Gli agricoltori poveri avevano sperato in un accordo che avrebbe protetto la loro vita e il loro sostentamento. Ma ciò che abbiamo visto in queste due settimane è che gli interessi dei coltivatori poveri sono stati gettati nel Lago di Ginevra, commenta l’esperto.
I testi presentati finora dal WTO e da Lamy servono solo gli interessi dei paesi ricchi e delle compagnie dell’agrobusiness, aggiunge.
Khan evidenzia come la proposta di Lamy sui sussidi che Stati Uniti (USA) e Unione Europea (UE) pagano ai loro agricoltori permetterebbe a questi paesi di raddoppiare ciò che già elargiscono.
Nel caso degli USA, che concedono sussidi agricoli tra i sette e gli otto miliardi di dollari l’anno, la bozza di documento li autorizzerebbe a spendere 14,5 miliardi di dollari, circa il doppio della somma che assegnano oggi. Quanto all’UE, che dovrebbe ridurre i propri sussidi a 12 miliardi di dollari l’anno entro il 2014, secondo la proposta di Lamy potrebbe spendere 22 miliardi di dollari l’anno, spiega Khan.
E questi fondi governativi di aiuti agli agricoltori “non comprendono un pacchetto di sussidi agricoli intoccabile, la Green Box”, ossia misure di sostegno all’agricoltura che secondo il WTO non producono effetti distorsivi sul libero scambio, osserva.
L’UE è autorizzata a spendere 32 miliardi di dollari l’anno in provvedimenti Green Box, mentre gli USA possono spenderne 50 miliardi ogni anno. Questi sussidi “sono intoccabili (non negoziabili), e possono essere elargiti in ogni momento”, segnala Khan.
Secondo alcuni studi della Conferenza delle Nazioni Unite per il Commercio e lo Sviluppo (UNCTAD), se i Green Box fossero soggetti a regolamentazioni, come i paesi in via di sviluppo chiedono, le esportazioni agricole dagli USA e dall’Unione si ridurrebbero di un 40 per cento.
La sovranità alimentare è la risposta alla crisi del cibo, precipitata con l’impennata nei prezzi dei prodotti agricoli di base, osserva Khan. Ma al governo delle Filippine, per esempio, la Banca Mondiale ha consigliato di non preoccuparsi dell’autosufficienza alimentare, visto che il paese potrebbe anche comprare il riso sul mercato internazionale.

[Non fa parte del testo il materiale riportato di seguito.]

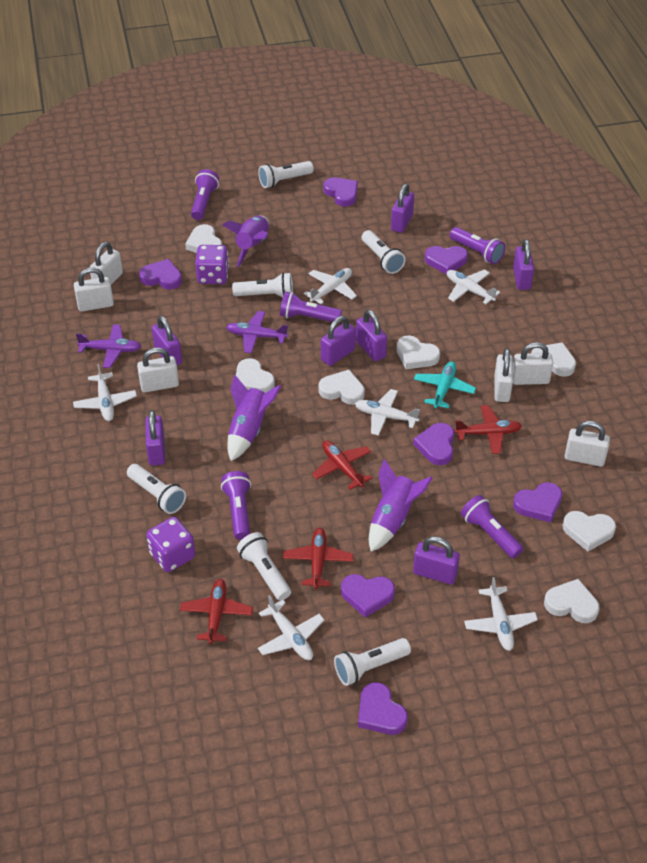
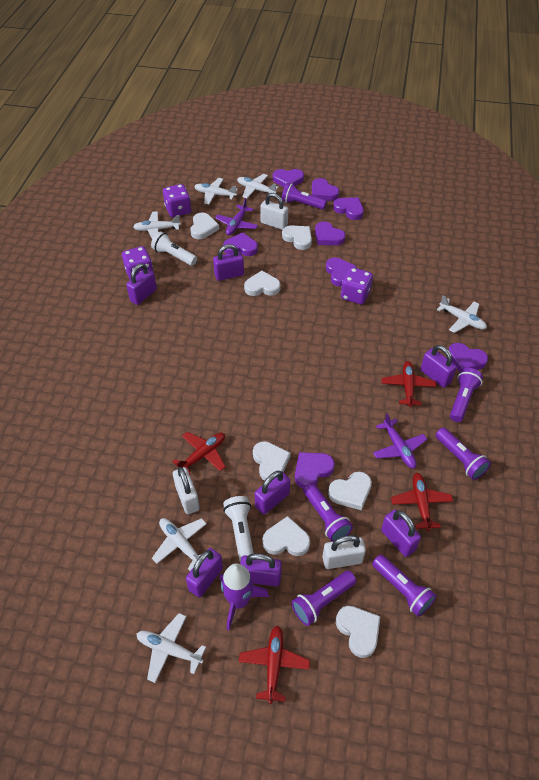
purple dice: 2 -> 3
purple flashlight: 5 -> 6
purple heart: 7 -> 8
purple rocket: 3 -> 1
turquoise plane: 1 -> 0
white flashlight: 6 -> 2
white padlock: 6 -> 3

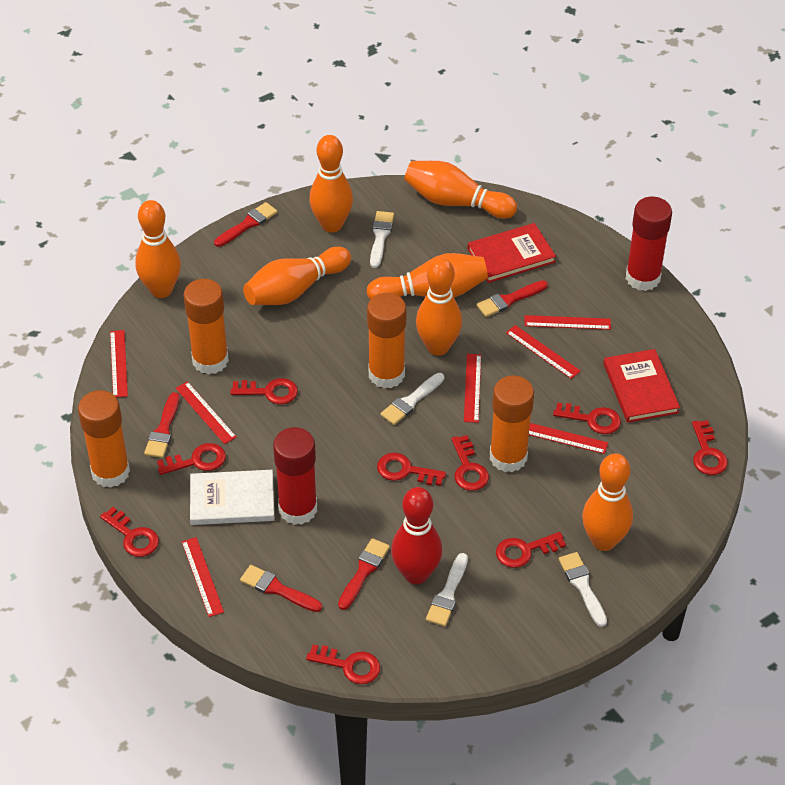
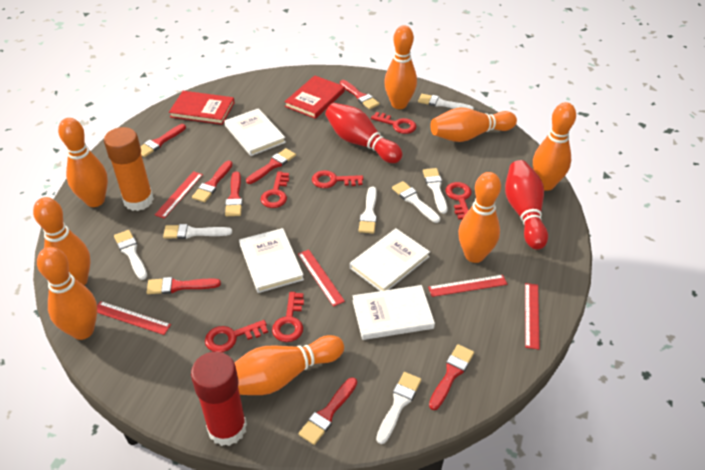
orange bowling pin: 7 -> 8
orange glue stick: 4 -> 1
red bowling pin: 1 -> 2
red brush: 5 -> 8
red glue stick: 2 -> 1
red key: 9 -> 6
red ruler: 7 -> 5
white book: 1 -> 4
white brush: 4 -> 7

In questo nuovo scenario di aumento dei prezzi, il riso è diventato inaccessibile. Ad aprile, il presidente delle Filippine Gloria Macapagal-Arroyo aveva adottato delle politiche per incoraggiare l’autosufficienza alimentare, segnala Khan.

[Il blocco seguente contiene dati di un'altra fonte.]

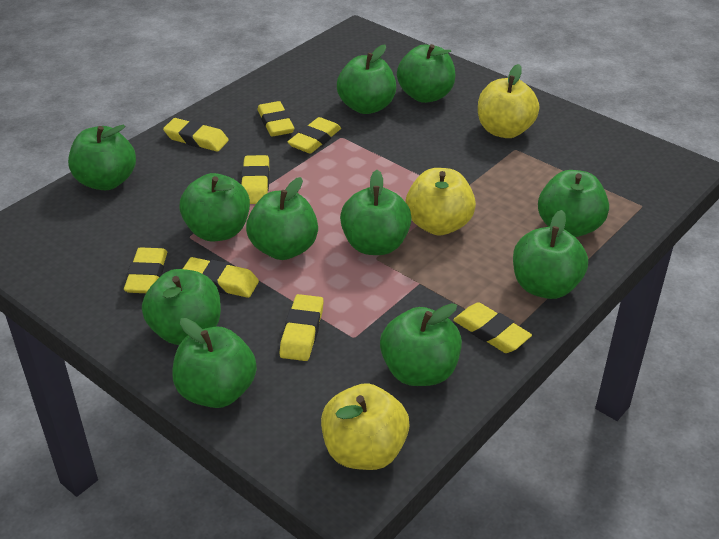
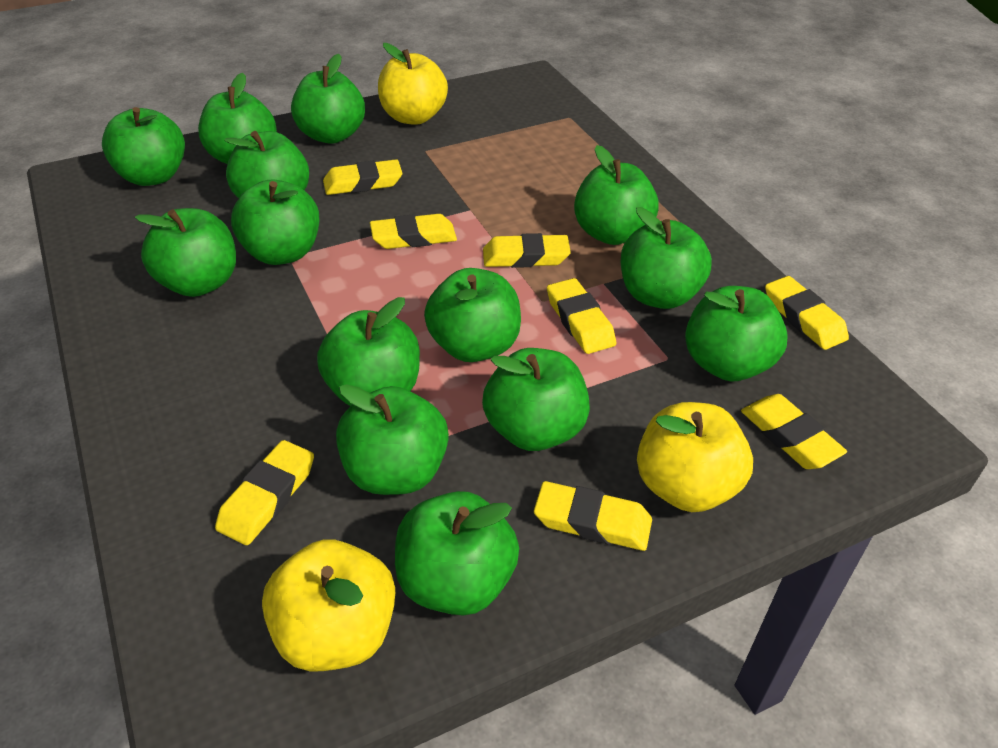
green apple: 11 -> 14

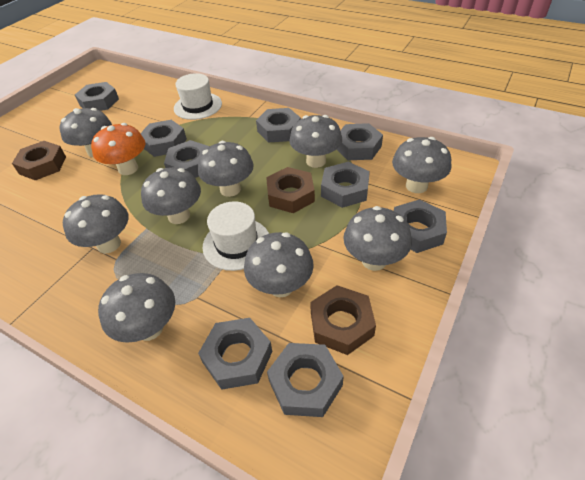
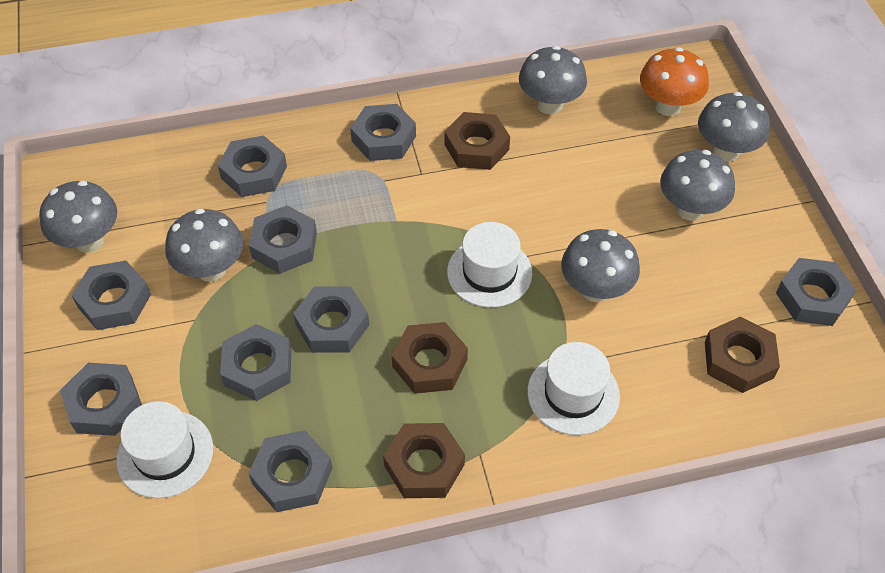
brown nut: 3 -> 4
grey mushroom: 9 -> 6
white hat: 2 -> 3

Perciò l’autosufficienza alimentare è la risposta per i paesi in via di sviluppo, che hanno bisogno di proteggere e sviluppare le loro industrie agricole, e di sostenere i piccoli agricoltori affinché producano di più, ha osservato.
Ma le bozze di testo prodotte dal WTO nelle ultime due settimane vanno contro questa soluzione e perciò, afferma Khan, la crisi alimentare si aggraverà.